In effetti, su Bouvard e Pécuchet, giacché incompiuta, si è detto un po' di tutto, ma per Battiston è il trampolino di lancio per passare all'azione e sperare dunque di vedere l'obiettivo del titolo, vale a dire "io" scritto piccolo "vivo", scritto un po' più grande, "Altrove!", scritto ancora più grande e col punto esclamativo.
Però può anche essere che sia un punto di partenza e non di arrivo... Tutto quello che muove i due protagonisti deriva dal fatto che entrambi vivono già in un ALTROVE e dunque non possono continuare a vivere dove sono.

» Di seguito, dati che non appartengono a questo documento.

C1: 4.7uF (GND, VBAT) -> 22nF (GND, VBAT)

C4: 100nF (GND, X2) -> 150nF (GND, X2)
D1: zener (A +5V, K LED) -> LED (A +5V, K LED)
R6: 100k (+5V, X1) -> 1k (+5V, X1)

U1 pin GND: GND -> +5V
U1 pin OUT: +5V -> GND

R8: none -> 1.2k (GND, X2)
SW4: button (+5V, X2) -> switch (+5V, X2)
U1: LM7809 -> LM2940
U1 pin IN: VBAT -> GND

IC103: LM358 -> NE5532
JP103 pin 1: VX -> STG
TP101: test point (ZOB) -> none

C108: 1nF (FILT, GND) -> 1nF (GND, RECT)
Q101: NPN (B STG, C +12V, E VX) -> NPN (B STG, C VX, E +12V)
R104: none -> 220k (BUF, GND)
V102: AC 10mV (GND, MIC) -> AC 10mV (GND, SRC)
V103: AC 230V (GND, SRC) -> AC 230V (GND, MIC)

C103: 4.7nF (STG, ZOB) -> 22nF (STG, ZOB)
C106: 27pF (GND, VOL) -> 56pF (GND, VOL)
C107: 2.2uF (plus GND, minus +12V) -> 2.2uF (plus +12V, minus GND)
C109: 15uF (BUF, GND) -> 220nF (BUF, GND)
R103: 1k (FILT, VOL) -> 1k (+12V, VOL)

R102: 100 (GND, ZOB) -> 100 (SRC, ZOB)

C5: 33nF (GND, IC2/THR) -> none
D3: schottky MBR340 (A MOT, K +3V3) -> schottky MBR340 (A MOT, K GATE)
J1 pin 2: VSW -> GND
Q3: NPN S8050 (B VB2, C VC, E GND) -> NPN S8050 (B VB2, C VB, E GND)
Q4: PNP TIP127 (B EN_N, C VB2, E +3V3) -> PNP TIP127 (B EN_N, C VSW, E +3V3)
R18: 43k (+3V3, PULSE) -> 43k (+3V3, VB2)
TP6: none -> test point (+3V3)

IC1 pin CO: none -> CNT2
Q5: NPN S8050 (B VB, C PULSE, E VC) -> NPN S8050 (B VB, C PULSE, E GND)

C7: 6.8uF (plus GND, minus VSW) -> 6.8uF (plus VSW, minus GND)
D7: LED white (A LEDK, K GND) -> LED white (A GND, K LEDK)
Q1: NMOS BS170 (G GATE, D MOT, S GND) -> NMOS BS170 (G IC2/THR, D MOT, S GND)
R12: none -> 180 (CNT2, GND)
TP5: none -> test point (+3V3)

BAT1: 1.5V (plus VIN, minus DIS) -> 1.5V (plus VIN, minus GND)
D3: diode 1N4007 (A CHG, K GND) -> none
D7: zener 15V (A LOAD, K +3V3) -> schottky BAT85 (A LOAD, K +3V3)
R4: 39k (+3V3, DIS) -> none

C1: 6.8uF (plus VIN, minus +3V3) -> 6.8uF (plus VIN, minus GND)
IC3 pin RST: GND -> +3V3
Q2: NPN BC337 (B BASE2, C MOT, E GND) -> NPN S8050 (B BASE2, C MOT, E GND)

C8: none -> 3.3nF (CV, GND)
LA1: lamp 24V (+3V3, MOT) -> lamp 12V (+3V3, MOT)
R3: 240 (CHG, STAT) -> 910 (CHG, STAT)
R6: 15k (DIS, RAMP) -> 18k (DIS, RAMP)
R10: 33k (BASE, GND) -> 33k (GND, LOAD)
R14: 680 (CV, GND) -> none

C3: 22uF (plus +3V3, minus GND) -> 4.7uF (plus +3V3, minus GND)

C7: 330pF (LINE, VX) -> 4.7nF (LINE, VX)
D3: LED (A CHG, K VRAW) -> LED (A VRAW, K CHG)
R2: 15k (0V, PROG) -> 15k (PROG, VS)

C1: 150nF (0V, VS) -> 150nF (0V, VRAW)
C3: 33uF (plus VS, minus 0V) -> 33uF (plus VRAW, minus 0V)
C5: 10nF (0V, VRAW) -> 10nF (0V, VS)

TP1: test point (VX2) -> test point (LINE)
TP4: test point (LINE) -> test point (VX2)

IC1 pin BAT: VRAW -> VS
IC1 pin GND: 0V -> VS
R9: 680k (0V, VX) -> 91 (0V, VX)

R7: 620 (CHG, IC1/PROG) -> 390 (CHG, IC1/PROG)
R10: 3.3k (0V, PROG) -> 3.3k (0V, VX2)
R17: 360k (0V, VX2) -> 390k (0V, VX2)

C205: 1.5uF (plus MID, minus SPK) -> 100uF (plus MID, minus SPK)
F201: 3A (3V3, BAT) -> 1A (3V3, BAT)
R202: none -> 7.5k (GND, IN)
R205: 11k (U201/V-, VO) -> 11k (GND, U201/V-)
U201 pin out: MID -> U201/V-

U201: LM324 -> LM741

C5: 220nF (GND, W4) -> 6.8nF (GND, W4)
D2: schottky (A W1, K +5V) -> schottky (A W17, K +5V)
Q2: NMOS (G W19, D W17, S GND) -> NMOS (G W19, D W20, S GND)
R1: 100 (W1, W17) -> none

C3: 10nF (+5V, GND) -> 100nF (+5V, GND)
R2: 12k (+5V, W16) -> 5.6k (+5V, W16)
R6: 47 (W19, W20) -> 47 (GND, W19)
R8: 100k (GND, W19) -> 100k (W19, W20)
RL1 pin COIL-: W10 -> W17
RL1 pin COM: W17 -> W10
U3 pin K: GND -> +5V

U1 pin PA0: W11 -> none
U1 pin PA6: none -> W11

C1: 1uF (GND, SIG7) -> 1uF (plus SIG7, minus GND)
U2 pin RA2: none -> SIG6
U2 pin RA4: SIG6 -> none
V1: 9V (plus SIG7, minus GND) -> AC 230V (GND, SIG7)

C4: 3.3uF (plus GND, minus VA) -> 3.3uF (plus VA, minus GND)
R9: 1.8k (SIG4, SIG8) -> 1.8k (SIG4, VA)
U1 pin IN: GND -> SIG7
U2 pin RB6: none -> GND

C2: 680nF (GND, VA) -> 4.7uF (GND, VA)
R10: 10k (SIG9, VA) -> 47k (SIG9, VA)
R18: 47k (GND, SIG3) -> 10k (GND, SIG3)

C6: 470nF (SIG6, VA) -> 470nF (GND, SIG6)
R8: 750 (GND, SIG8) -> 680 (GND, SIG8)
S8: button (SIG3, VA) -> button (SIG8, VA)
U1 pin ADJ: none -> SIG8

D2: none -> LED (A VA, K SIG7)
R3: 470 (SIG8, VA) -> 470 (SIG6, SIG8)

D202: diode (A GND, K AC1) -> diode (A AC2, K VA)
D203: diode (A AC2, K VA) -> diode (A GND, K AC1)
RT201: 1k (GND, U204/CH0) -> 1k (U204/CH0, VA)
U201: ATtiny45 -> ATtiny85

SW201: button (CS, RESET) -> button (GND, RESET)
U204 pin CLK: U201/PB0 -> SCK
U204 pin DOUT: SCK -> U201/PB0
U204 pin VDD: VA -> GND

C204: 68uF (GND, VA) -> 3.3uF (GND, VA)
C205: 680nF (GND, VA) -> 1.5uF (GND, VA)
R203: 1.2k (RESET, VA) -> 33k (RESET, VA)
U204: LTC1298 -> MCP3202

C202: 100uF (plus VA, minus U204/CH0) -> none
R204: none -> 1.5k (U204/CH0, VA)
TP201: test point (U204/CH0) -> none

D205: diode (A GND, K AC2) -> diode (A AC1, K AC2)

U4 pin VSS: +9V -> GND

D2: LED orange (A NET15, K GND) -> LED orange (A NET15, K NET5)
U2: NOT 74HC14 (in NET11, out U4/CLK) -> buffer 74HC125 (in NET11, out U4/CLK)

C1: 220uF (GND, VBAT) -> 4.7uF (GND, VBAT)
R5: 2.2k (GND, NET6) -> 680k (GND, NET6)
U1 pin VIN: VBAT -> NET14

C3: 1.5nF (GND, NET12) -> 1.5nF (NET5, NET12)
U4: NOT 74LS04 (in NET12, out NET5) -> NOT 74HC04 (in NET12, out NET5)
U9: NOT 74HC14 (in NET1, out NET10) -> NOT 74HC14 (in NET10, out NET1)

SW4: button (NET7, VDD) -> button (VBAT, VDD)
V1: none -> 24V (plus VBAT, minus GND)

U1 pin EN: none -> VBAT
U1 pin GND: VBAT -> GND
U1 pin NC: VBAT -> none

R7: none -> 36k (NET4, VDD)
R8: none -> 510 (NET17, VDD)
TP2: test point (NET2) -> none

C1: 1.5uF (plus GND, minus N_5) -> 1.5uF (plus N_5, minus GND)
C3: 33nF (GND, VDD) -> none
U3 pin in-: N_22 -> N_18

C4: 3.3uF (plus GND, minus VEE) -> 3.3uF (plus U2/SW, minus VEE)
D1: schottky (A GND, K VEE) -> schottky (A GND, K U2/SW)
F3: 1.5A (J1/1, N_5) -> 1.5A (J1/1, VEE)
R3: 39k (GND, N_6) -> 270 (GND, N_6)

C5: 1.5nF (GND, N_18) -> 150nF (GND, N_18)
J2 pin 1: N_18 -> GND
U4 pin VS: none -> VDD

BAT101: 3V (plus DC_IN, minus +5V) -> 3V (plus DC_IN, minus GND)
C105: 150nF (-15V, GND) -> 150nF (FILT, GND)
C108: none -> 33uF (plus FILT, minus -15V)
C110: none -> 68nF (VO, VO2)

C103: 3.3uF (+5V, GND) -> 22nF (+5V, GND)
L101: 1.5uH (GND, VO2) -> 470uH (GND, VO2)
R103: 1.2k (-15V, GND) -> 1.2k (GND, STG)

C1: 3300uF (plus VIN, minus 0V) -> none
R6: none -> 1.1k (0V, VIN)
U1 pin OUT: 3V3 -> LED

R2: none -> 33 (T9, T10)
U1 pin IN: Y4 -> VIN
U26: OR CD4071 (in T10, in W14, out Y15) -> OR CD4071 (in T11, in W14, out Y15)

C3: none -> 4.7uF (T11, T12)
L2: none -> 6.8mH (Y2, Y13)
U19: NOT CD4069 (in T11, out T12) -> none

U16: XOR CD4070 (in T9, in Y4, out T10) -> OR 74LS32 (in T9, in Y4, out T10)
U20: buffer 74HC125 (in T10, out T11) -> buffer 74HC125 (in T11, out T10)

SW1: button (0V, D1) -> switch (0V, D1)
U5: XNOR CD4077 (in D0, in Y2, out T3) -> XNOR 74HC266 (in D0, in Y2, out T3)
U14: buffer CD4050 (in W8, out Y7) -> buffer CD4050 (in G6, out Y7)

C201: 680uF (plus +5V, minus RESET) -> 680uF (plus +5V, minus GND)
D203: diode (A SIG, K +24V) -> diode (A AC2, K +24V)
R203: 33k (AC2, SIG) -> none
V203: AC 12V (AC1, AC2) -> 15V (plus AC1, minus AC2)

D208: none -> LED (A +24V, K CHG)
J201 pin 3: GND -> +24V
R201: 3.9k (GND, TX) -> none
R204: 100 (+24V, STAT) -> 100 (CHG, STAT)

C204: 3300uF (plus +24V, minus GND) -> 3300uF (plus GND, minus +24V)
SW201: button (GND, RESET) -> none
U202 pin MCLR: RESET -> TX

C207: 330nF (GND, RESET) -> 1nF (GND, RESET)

Le motivazioni dei due "fausti" sono soltanto in parte derivanti dal loro vissuto. Uno che ha subito un lutto, con la perdita della moglie e l'altro Fausto (Rolando Ravello) che invece vive ancora con la madre che lo tratta come un idiota...
Non sono questi vissuti a determinare il loro avvio su un percorso che li avvicina a quell'Altrove.
Ed oggi, più che mai questo Altrove si trova lontano dalla città con le sue insopportabili bruttezze... Il film, infatti, inizia con una lunga scena in cui i titoli di testa sono collocati all'estrema sinistra quasi discreti rispetto al flusso delle automobili con uno sfondo grigio di palazzi di una città qualunque, non importa se Roma o altro...
Il cammino verso la ripresa della terra è un altro tema importante. Battiston sottolinea come questo al giorno d'oggi sia diventato difficile, perché quel tipo di conoscenza, non solo è inutile, tanto per ricordare il mantra di Flaubert, ma è soprattutto dimenticata. Ed, infatti, il tentativo di fare la birra in casa, fallisce miseramente, causando a tutti gli invitati un irrefrenabile vomito.
Tutta la fatica intrapresa è un'opera necessaria, e i due neo amici finiscono per simboleggiare una parte di umanità che rifiuta i doni illusori del progresso. Anche la gita nella quale i due si incontrano è tutta un programma. Il maestro di fotografia sembra più un volpone interessato all'incasso dei partecipanti che vengono abbandonati... e poi scompaiono velocemente sul pulmann che li aveva portati nei luoghi della fotografia... Ma anche la fotografia sembra beffarda ed inutile quando Fausto (Ravello) insiste a illudersi che uno scatto possa avere un significato ed una sua bellezza...
Ma la dura realtà è fatta del buio che può essere bello, ma alla fine davvero insopportabile, quando da una vita si è abituati ad un semplice clic per avere tutta la luce che si vuole... E quel trattore ingovernabile che ogni tanto sfugge al controllo...
Insomma, io vivo Altrove! è una grande lezione di vita, di discernimento tra progresso e Natura. Non basta certo emozionarsi per un paesaggio o un tramonto. La natura è anche la madre rigorosa che ci insegna a vivere, ma secondo le sue regole millenarie. E quante volte l'umanità ha fatto di tutto per alleggerire queste regole, ma alla fine si è trovata più povera di prima...
Ed anche la convivenza tra uomini è un tema bellissimo, un piccolo paese insegna la schiettezza, ma anche l'avidità, l'indifferenza, l'ostilità o l'accettazione più autentica della diversità, come il matto del paese che può giocare coi bambini.
Battiston ci ha davvero regalato un grande film, che ha anche la potenza, come pochissime opere, di crescere dentro dopo la prima visione. Con una tenerezza poetica che ci fa pensare soltanto ad autori forse un po' dimenticati come Jacques Tati.